A victim of circumstances rather than design, Johar was unfortunate enough to have cast a Pakistani actor in his film at a time when relations between the two countries appeared to be on an upswing. To his utter bad luck, a series of attacks by Pakistan backed terrorists and punitive reprisal by India led to the ties turning belligerent by the time the movie was due for release. Popular sentiment against anything to do with our estranged neighbour engendered a spontaneous social media campaign against the movie. To make matters worse, the Pakistani actor in the eye of the storm refused to condemn acts of terrorism in his host country, preferring to flee back home, leaving Johar holding the proverbial baby and facing the flak.
It didn’t take long for people with interests – vested and otherwise – to jump into the fray. Fringe political elements rushed in to grab the driving seat in the bus of public sentiment, asserting their nationalism by threatening dire consequences if the movie was allowed to be released. Theatre owners, afraid of being at the receiving end of vandalism, decided not to screen the film. While they professed popular sentiment and their own sense of nationalism as being their motive, it’s obvious that the prospect of financial losses due to the film doing badly at the box office combined with possible damage to their property was an equally compelling reason.

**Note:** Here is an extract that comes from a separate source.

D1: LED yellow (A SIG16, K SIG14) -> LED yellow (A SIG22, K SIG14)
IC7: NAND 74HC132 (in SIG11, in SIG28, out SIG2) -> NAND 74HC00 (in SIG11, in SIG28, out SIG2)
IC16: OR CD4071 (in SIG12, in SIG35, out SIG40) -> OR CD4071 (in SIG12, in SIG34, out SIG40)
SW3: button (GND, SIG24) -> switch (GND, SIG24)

People in the film industry were divided, depending on what they themselves had at stake. Several in the same boat as Johar – having invested in forthcoming movies with Pakistani talent – came out strongly in his support. Some others took the opportunity to settle old scores, basking in his discomfort. A section of the intelligentsia attempted to link the chain of events with the narrative they have been carefully constructing and nurturing ever since the present government came to power – that of growing intolerance in the country. In doing so, they misrepresented a spontaneous popular boycott as a ban, implying the authorities were responsible for it. Central and state governments, possibly in a bid to counter this narrative, assured their commitment to allowing the release and providing adequate protection to the theatres screening the film.

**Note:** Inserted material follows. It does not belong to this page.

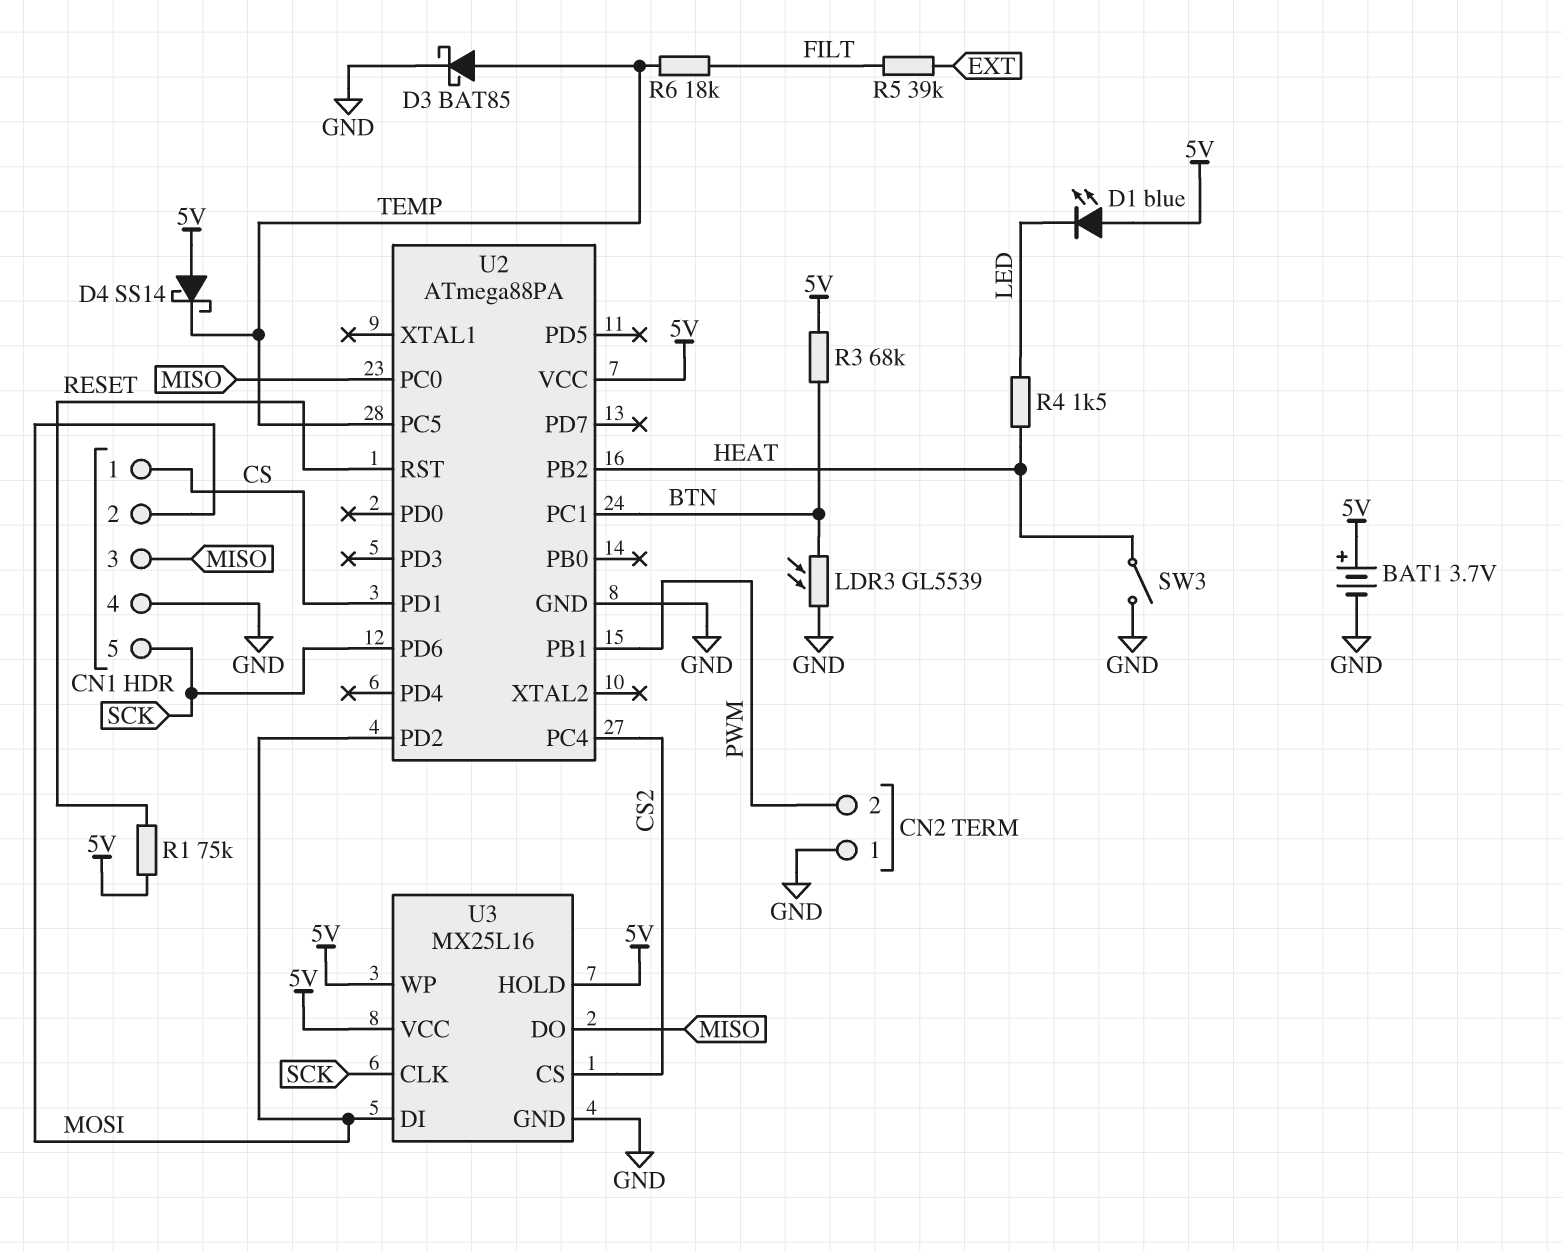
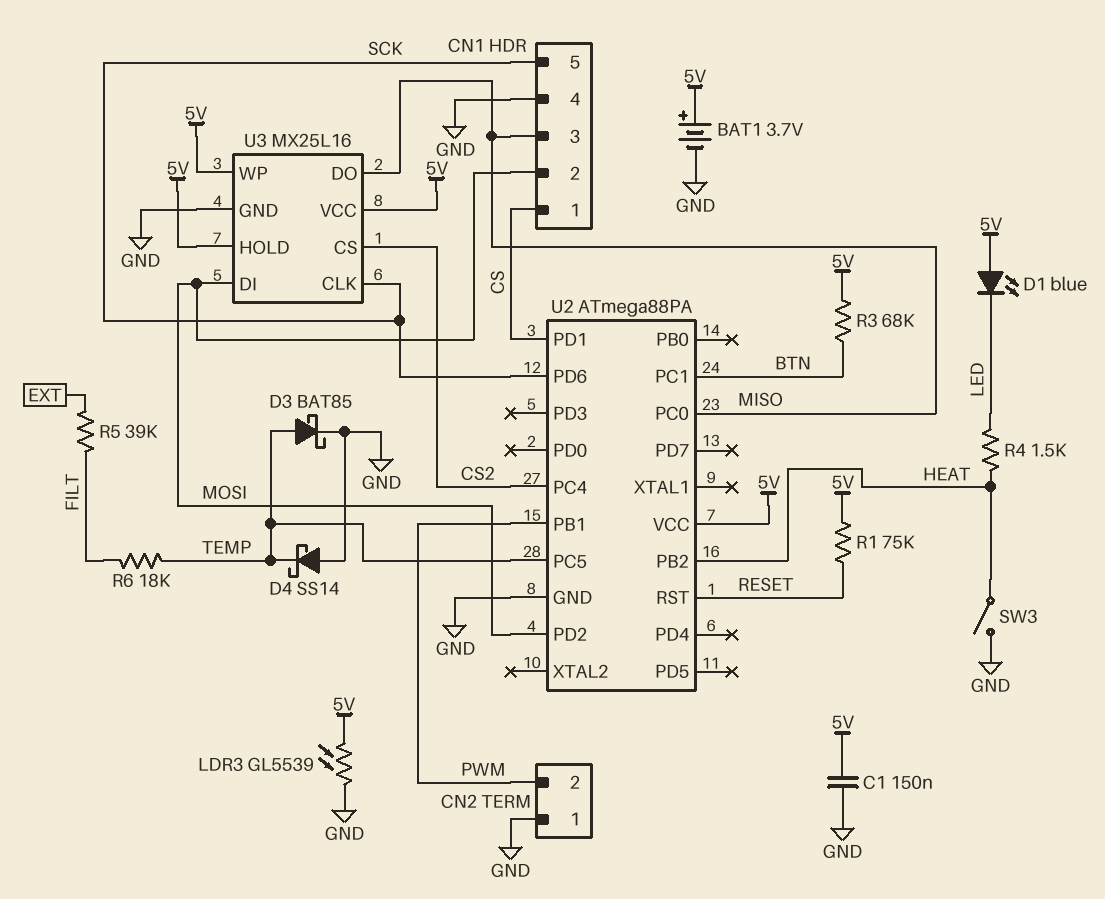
C1: none -> 150nF (5V, GND)
D4: schottky SS14 (A 5V, K TEMP) -> schottky SS14 (A GND, K TEMP)
LDR3: GL5539 (BTN, GND) -> GL5539 (5V, GND)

The eventual outcome of this churning has been a negotiated settlement under which Johar has been assured of a peaceful release of the film provided he agrees to certain conditions laid down by the party opposing the release. Notable among these is payment of Rs 5 crore towards the Armed Forces Martyrs Fund by Karan Johar, and by all other producers releasing movies featuring Pakistani artists. In his single-minded effort to harvest his crop, just like Capt Boycott, Johar is heedless to the cost.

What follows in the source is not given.